Friday, July 5, 2013

Four measures of wage stagnation


- by New Deal democrat

Following my post last week about how reports of income declilnes do not mesh with reports of wage stagnation or slight growth, I have done a lot more research. The research aren't finished, and is way too lengthy for one post. So let me just start by focusing on wages.

One thing I noted last week is that we have at least three separate economic data series to track wages: average wages, median wages, and wages per unit production hour. The first graph tracks all three, adjusted for inflation using the CPI as necessary. Average hourly wages are in green, median wages from the employment cost index are in red, and unit labor production cost are in blue. Since the quarterly index of median wages only started in Q1 2000, I have normed the indexes to 100 at that time:



As you can see, average wages have risen fitfully, mainly having to do with the price of gas (more on that below). Median real wages have essentially been flat for 10 years. This is certainly not what I would call good, given all the productivity gains during that same period. You need consumers to have the money to buy, before real growth in selling picks up as well.

But none of the above three series uses tax return data. In response to my critique of his work, David Cay Johnston pointed to analyses of tax returns as supporting his general thesis of contraction.

While we don't have access to individual tax returns, as Berkeley economists Piketty and Saez did, we DO have access to the Daily Treasury Statement of withholding taxes paid. These can give us a very good, if imperfect picture of how those below the 90th percentile are doing. That's because withholding taxes are capped at an amount, adjusted for inflation, that is at about the 83rd percentile of income. Since the top 10%+ of wage earners do not pay any proportionate increase in withholding taxes, the change in taxes paid from withholding for Social Security and Medicare should capture about 5/6 of any change in average wages for those in the bottom 83%. It isn't perfect since a wage-earner can enter or drop out of the maximum withholding category, but if anything this should magnify the effect of wage loss during the great recession.

To give an example, if all of the wage gains went to the top 10%, then withholding taxes would increase by at most (and actuallym, less than) by the rate of the CPI. Contrarily, if tax withholding increases by more than the CPi, it must be coming from the bottom 83% of wage-earners.

In the table below, I am excluding 2011 and 2012 due to the temporary 2% decrease in the tax withholding rate. This does not affect the comparisons among the other years at all, however:

Withholding payments 2006 2007 2008 2009 2010 2013
Q2 total 395.7 422.1 433.2 393.1 410.6 476.5
CPI adjusted 449.4 468.7 470.1 418.9 433.3 476.5
+ #employed adjusted 448.4 461.8 463.8 433.6 451.3 476.5


The first row above shows the raw numbers for second calendar quarter (April through June) withholding taxes paid for each year. The second column adjusts for inflation using the CPI, giving the "real" number. Finally, because there is a change in the number of people earning wages during any given time period, and we want to measure average wages for those actually employed, the third column adjusts by nonfarm payrolls using the total number of such employees from May of each year.

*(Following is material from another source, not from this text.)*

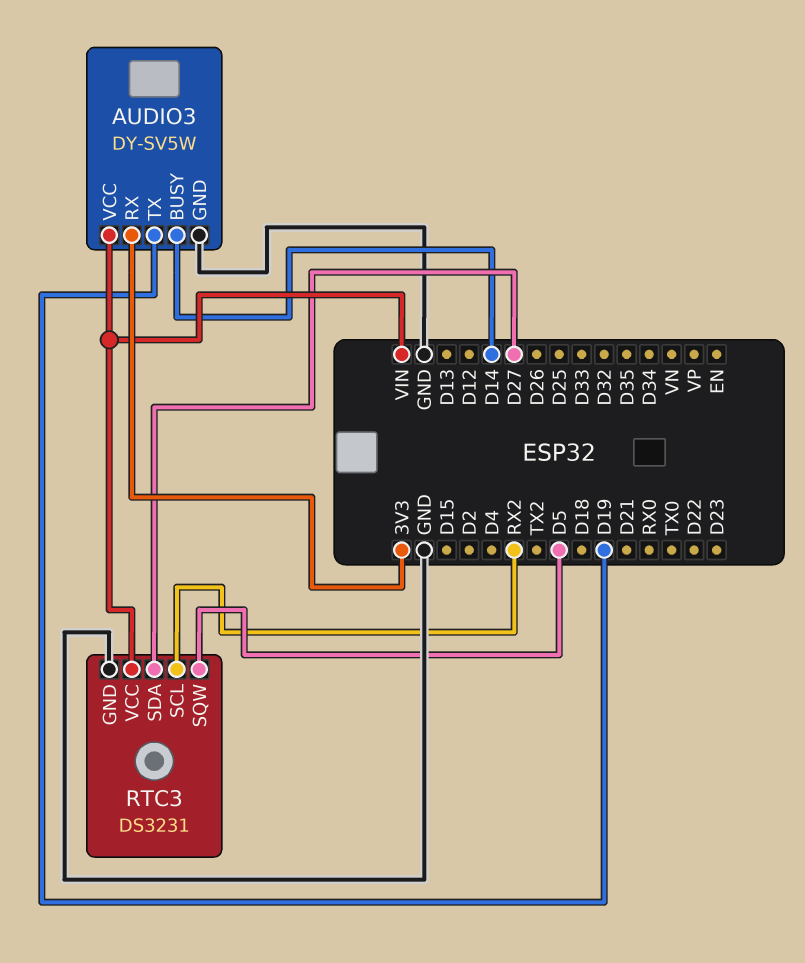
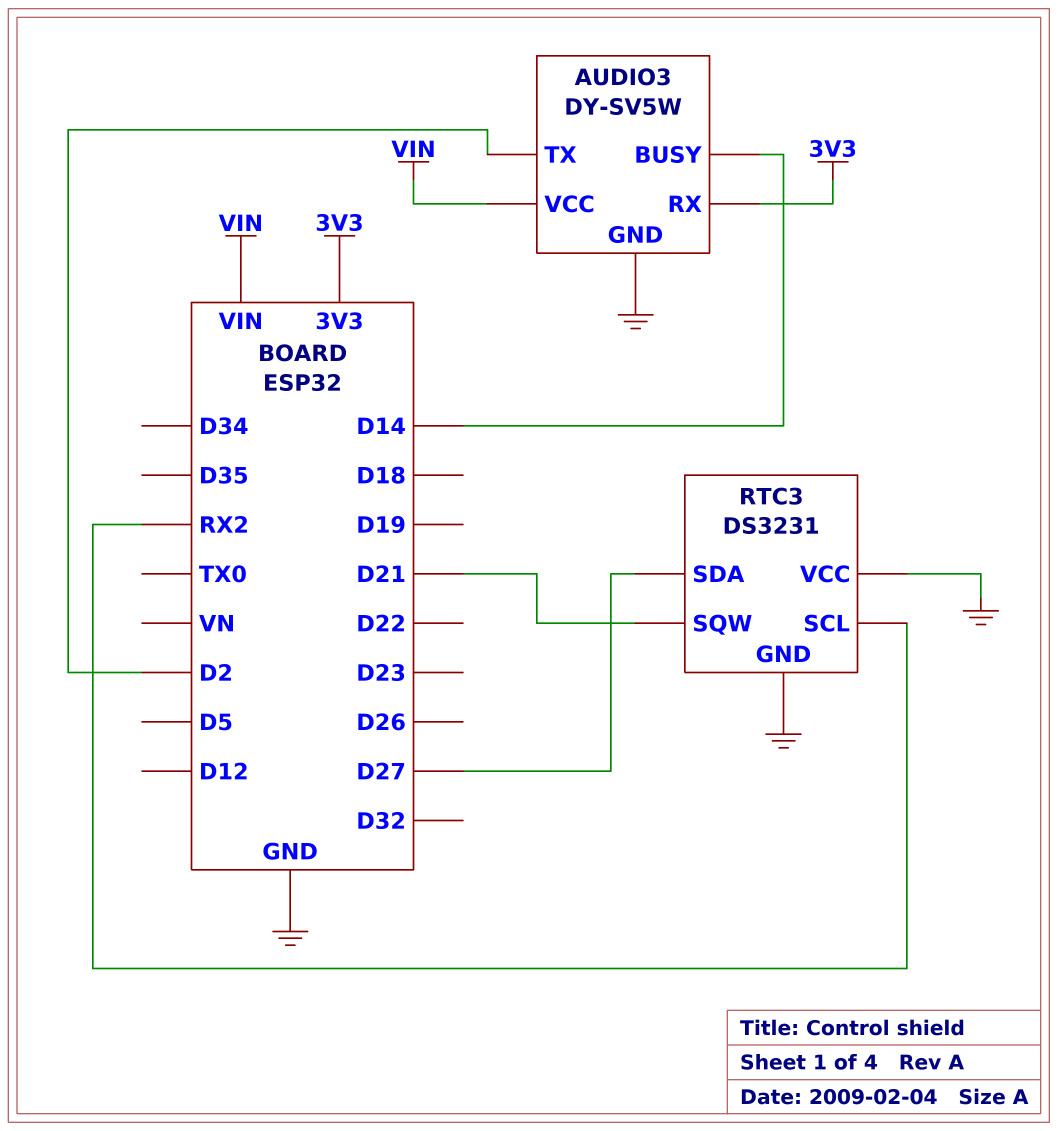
AUDIO3 pin TX: D19 -> D2
RTC3 pin SQW: D5 -> D21
RTC3 pin VCC: VIN -> GND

In short, the table above shows that wages, after a decline during the worst of the great recession and its aftermath, have improved again to new, real, highs, by about the same percentage as shown in the average hourly wage series. While the data from tax withholding can't give us median wages, that publicly available income tax information confirms the three other data series on wages indicates to me that they are reliable. Average real wages for the bottom 83% have risen slightly. Median real wages, as far as we can tell, have been stagnant since before the great recessin.

I want to show one other graph, because this shows how the generally increasing price of gasoline between 1999 and 2011 acted on real wages. Here are averge wages and median wages, this time deflated by CPI ex energy:



You can see that unlike the first graph above, if we leave out gasoline, average wages continued to rise up intil 2011, and median wages stayed almost completely flat for mose of the last decade. This tells us that the price of gasoline is largely responsible for whatever increase or decrease has occurred in real wages over that time. Big increases such as in 2008 and 2011 show up as signficant decreases in real wages in the first graph. Big decreases in late 2006 and late 2009 show up as significant increases in real wages. The price of gas has remained within a range of about $3.25 to $4.00 a gallon since 2011, and real wages have varied slightly accordingly, yet another peice of evidence of how the "Oil choke collar" has acted as a governor on the economy.